He was friendly, but exhausted. He could hardly speak. Fundamentally, he was asleep.

‘OK, speak to you then,’ she said.

‘OK,’ he said, and she thought of him dropping the phone and reclining again. He would be asleep in a second, and she counted him down, thinking of him drifting into sleep, falling, and now, Andreas was unconscious, she thought. Then she kicked the phone cord out of the socket, went to her room and whined herself to sleep.

*

She was woken by the buzzer. It jolted her into consciousness. She waited for Jess to take it, thinking she should stay as still and quiet as possible. She sat hunched on the bed, her chin on her knees, then the buzzer disturbed her again. There was no sign of Jess as she walked through the living room and found the intercom in the half-light. She pressed the button.

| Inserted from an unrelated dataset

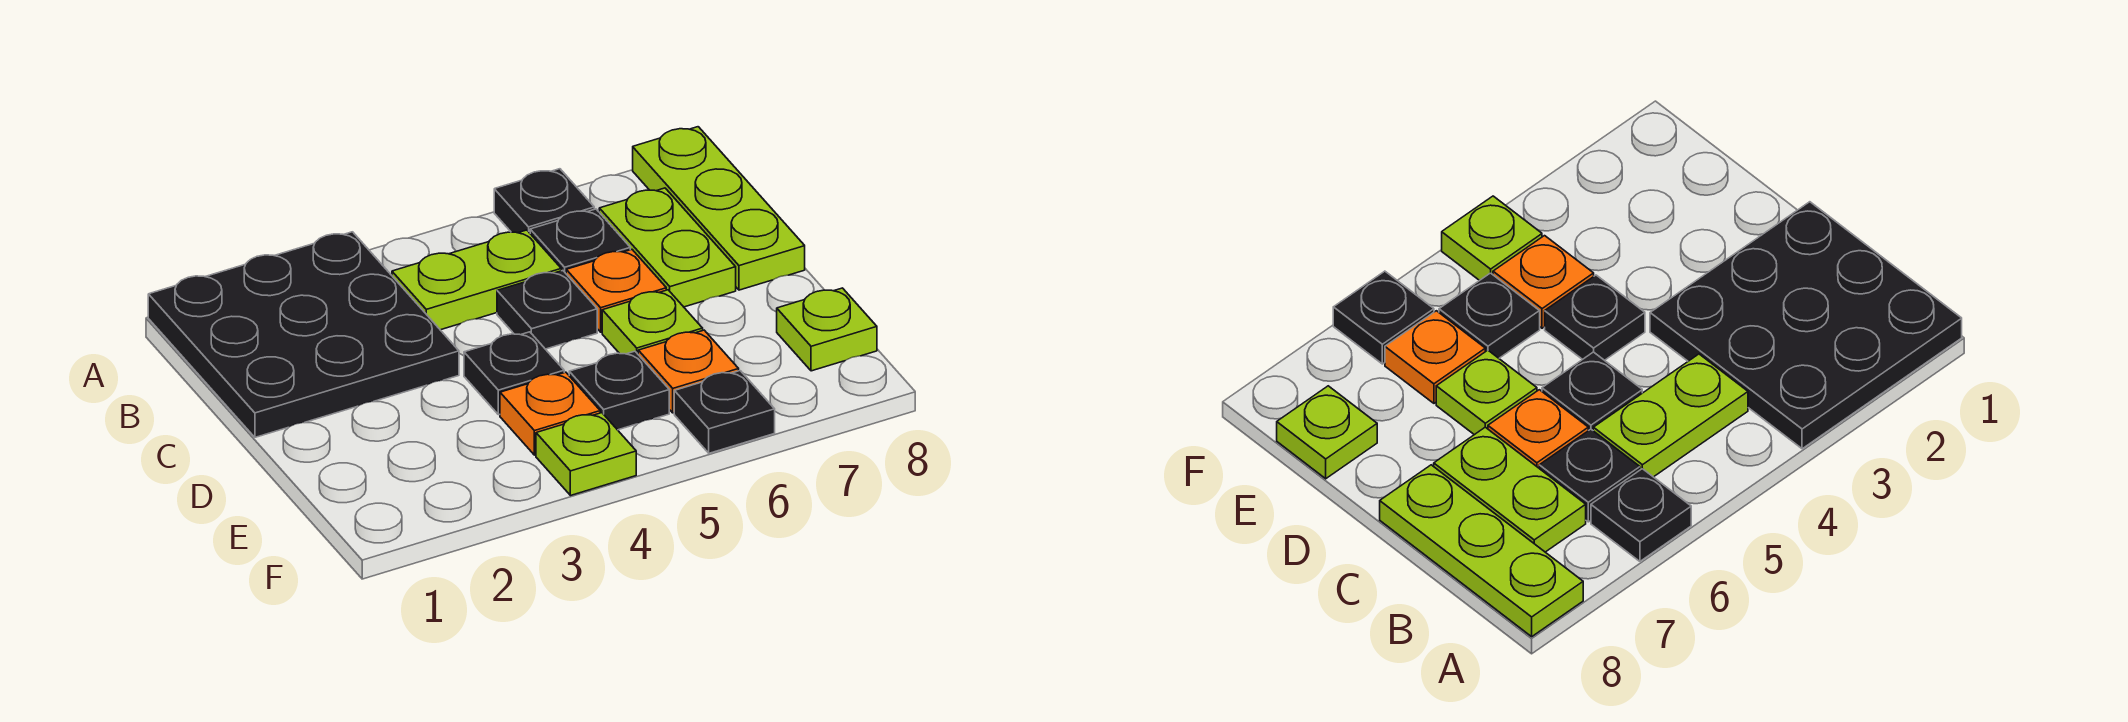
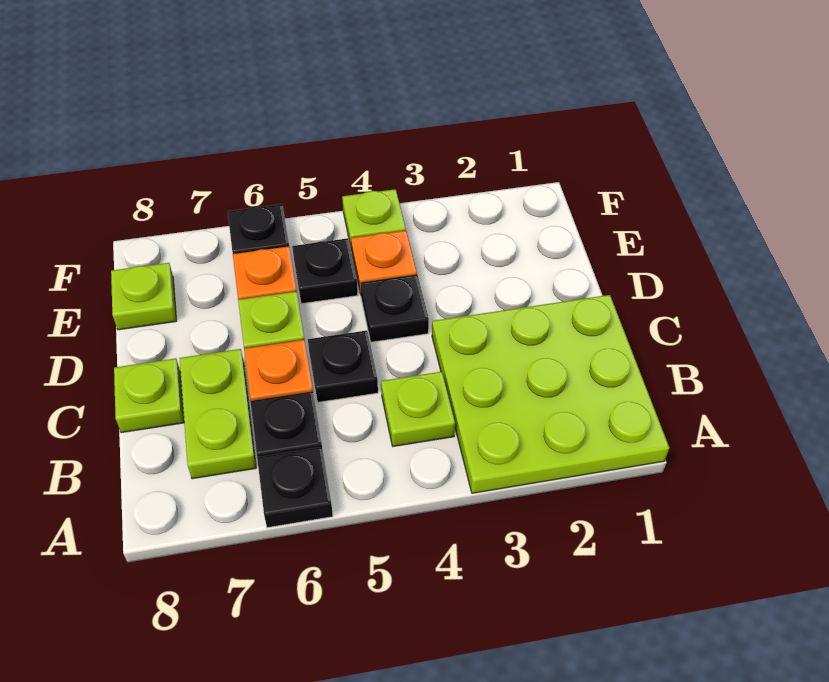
black plate A1:C3 level 1 -> lime plate A1:C3 level 1
lime plate A8:C8 level 1 -> lime plate C8 level 1
lime plate B4:B5 level 1 -> lime plate B4 level 1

‘Delivery for Rosa Lane,’ said a voice. It was so unexpected that she didn’t know what to do. She paused before she answered. A delivery? A book from her father? There was a danger it might be. A guide to being. Something benign and essentially unhelpful. Another of his articles, stapled in a neat folder? Or something else, some sort of punitive measure? A summons from Sharkbreath! Perhaps it was today she would be set upon by Sharkbreath’s gang, toad-faces the lot of them. Still, she pushed a button and heard the door click open. She saw the messenger’s head vanish inside. Then there were footsteps on the stairs, and after a while he hammered on the door. My God, she thought. And she felt entirely resigned, really they could take her, she didn’t care any more. It’s all become quite too much, she thought. Existentially, she had become supine. Besides she was half-asleep and her face was stiff from all her sterling efforts of the night before. She found a jumper on the sideboard and put it on. Then she switched on the light. Opening the door she was surprised to see a courier, wearing leathers. He had a slim envelope in his hand, which he held towards her.

‘What is it?’ she said.

Of course he didn’t know. ‘You’ll find out when you read it,’ he said, with a friendly nod of his head. You’ll find out later, all of it, she thought. Then he went away and she heard him thumping down the stairs.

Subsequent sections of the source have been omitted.